The Great Perhaps is about a family of people that aren’t doing so well not doing so well. At first one thinks that the book is going to focus on the sad sack father, Jonathan Casper, whose head is so far up the ocean’s butt with his obsessive study of the colossal squid that he can’t see that his family needs him. Then we discover that not only is he a giant nerd, but that he also has a terrible epilepsy, now treated, that is triggered by clouds. Straight away, this is not a character that I really like. He has too many “wacky” things in his basket for me to see beyond them, though Meno does try to humanize Jonathan by providing some episodes from his youth and the perspectives of the other characters.
It’s the perspective of so many other characters, interesting at first, which ultimately tears this book apart. Not only does Big Daddy J get a part, but so does his wife, Madeline, their two daughters Amelia and Thisbe as well as his father, Henry. I like Henry’s character the best, despite some quirkiness-tics by the author. He is in a nursing home, becoming increasingly more silent, and planning not only for his escape, but for his legacy—a group of letters explaining telling his story to himself. It was a great conceit, amply fleshed out in passages from Henry’s childhood, time in a German-American internment camp and young manhood. I’ve been digging on older characters recently, but, despite my current interest in seniors, I think I would always have wanted more of Henry.

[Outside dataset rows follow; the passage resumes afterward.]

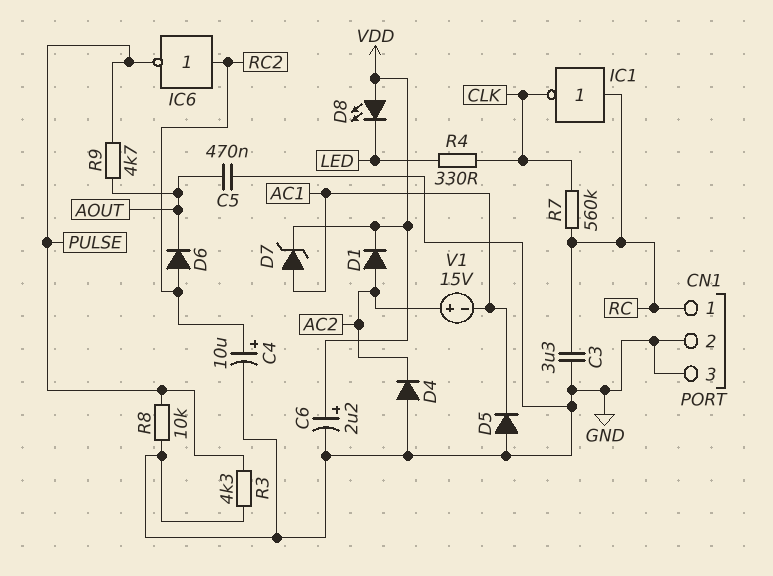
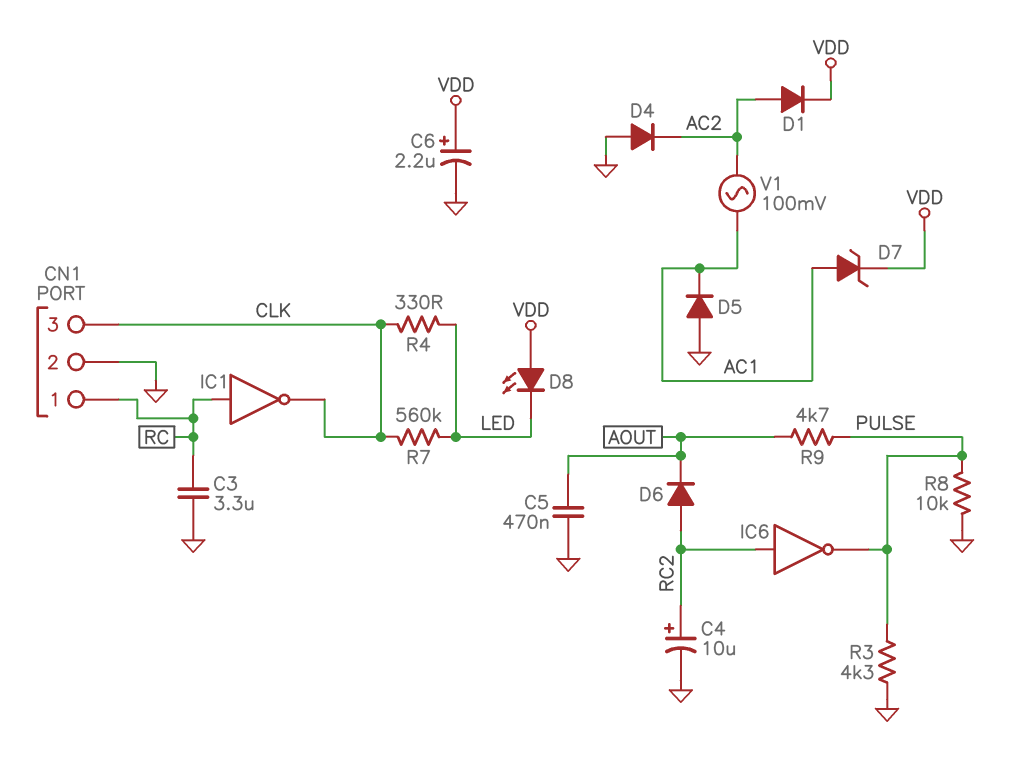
CN1 pin 3: GND -> CLK
R7: 560k (CLK, RC) -> 560k (CLK, LED)
V1: 15V (plus AC2, minus AC1) -> AC 100mV (AC1, AC2)

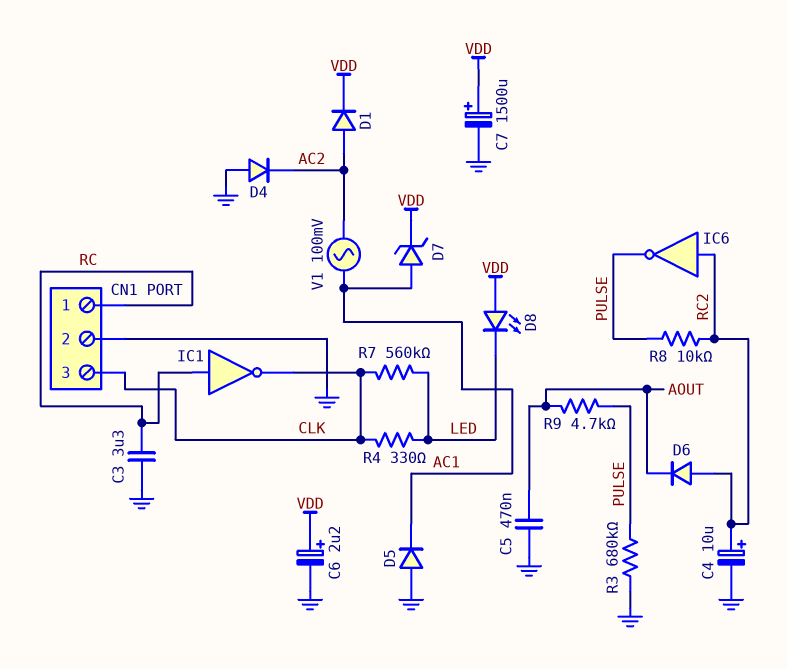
C7: none -> 1500uF (plus VDD, minus GND)
R3: 4.3k (GND, PULSE) -> 680k (GND, PULSE)
R8: 10k (GND, PULSE) -> 10k (PULSE, RC2)

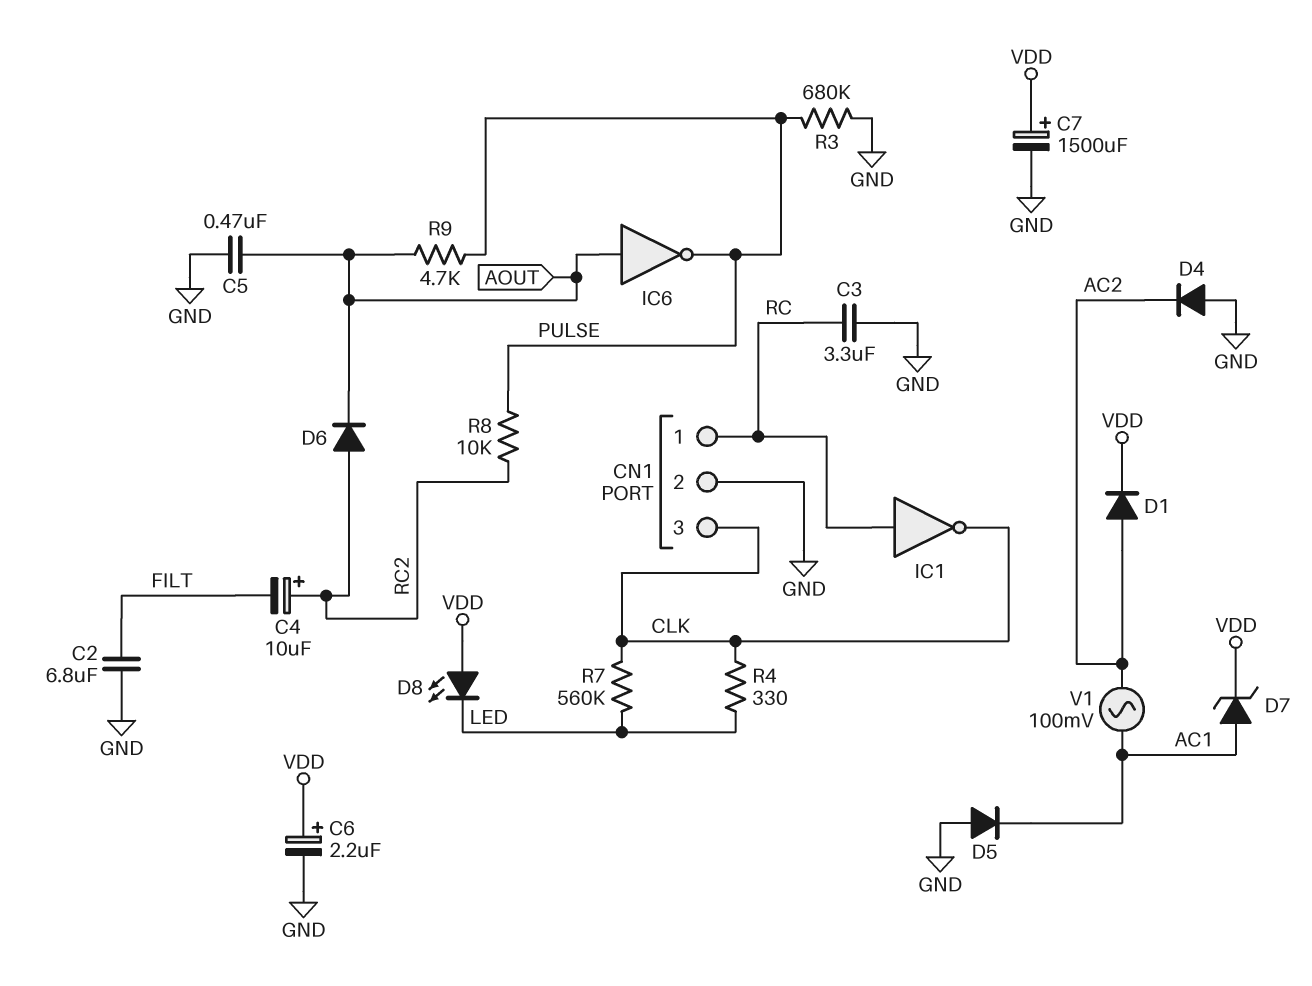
C2: none -> 6.8uF (FILT, GND)
C4: 10uF (plus RC2, minus GND) -> 10uF (plus RC2, minus FILT)
IC6: NOT (in RC2, out PULSE) -> NOT (in AOUT, out PULSE)

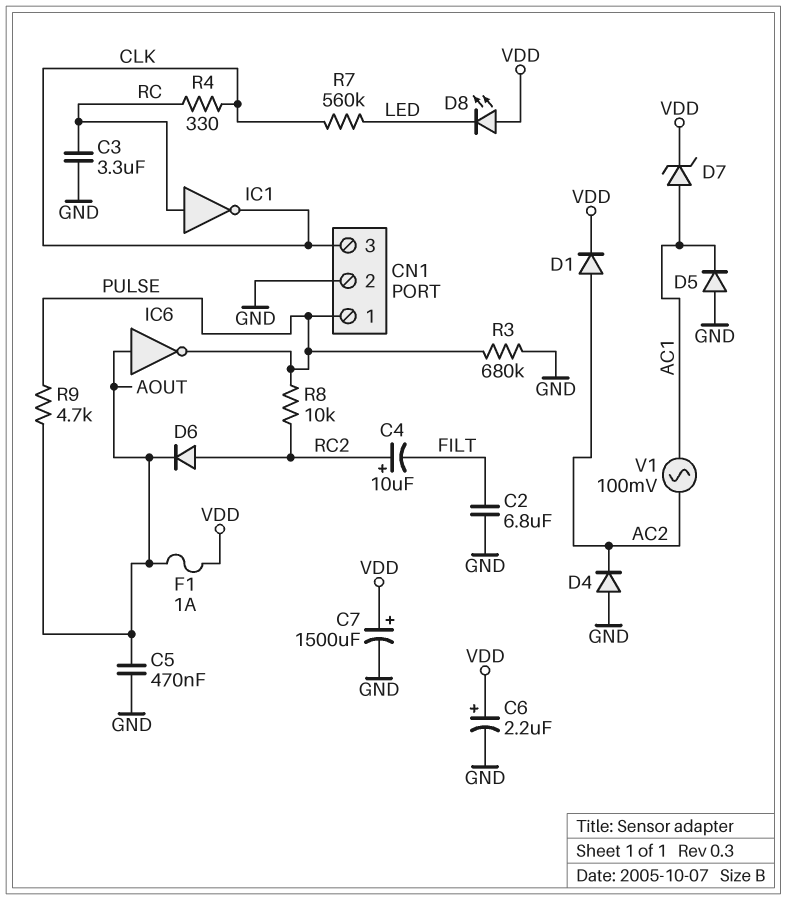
CN1 pin 1: RC -> PULSE
F1: none -> 1A (AOUT, VDD)
R4: 330 (CLK, LED) -> 330 (CLK, RC)

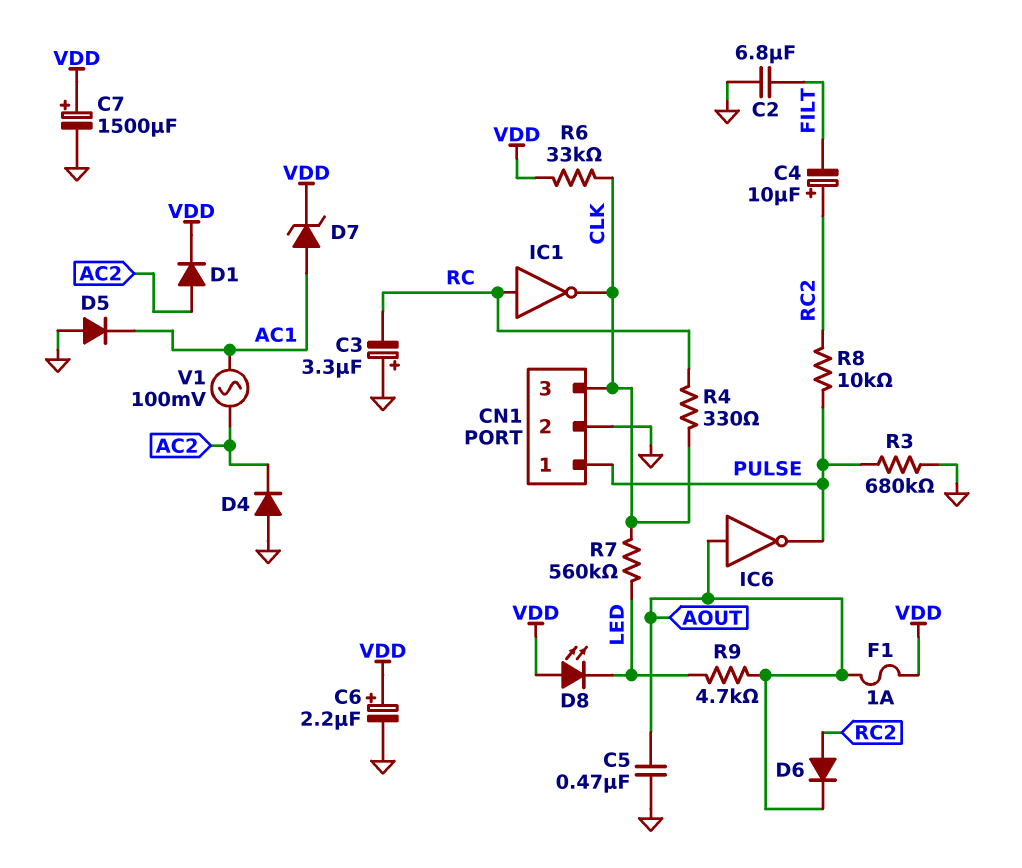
C3: 3.3uF (GND, RC) -> 3.3uF (plus GND, minus RC)
R6: none -> 33k (CLK, VDD)
R9: 4.7k (AOUT, PULSE) -> 4.7k (AOUT, LED)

There is a section of Amelia’s, big sister and high school radical wannabe who thinks that college will save her, that perfectly captures an occasion in many a young woman’s life—the sad blowjob. It is kind of perfect.
After Chapter Five, when everyone has had a chapter, there are sections titled Additional Remarks of a Historical Significance (and further permutations of that title), that tell tales of different ancestors of Jonathan--all male and all defeated. If this book had focused on Jonathan (or one of his antecedents or decedents or a relationship between two of them), these stories might have fit in better, but instead distract from the main narrative and don’t add anything to the characters. That said, the settings in these passages were lush, even if the characters aren’t, and perhaps all of them would have worked in a companion book of related short stories or something.
The strangest thing about this book is that, with some plot differences and characteristic swapping, I felt like I already read it. The Sleeping Father does the multigenerational family drama with a dash of fantasy thing better. TSF also is haunted by clouds, lame dads, religious daughters, angry wives, medical environments and many shades of sex. It was the echoes to Matthew Sharpe’s book that brought me the most pleasure, which is unfortunate but true.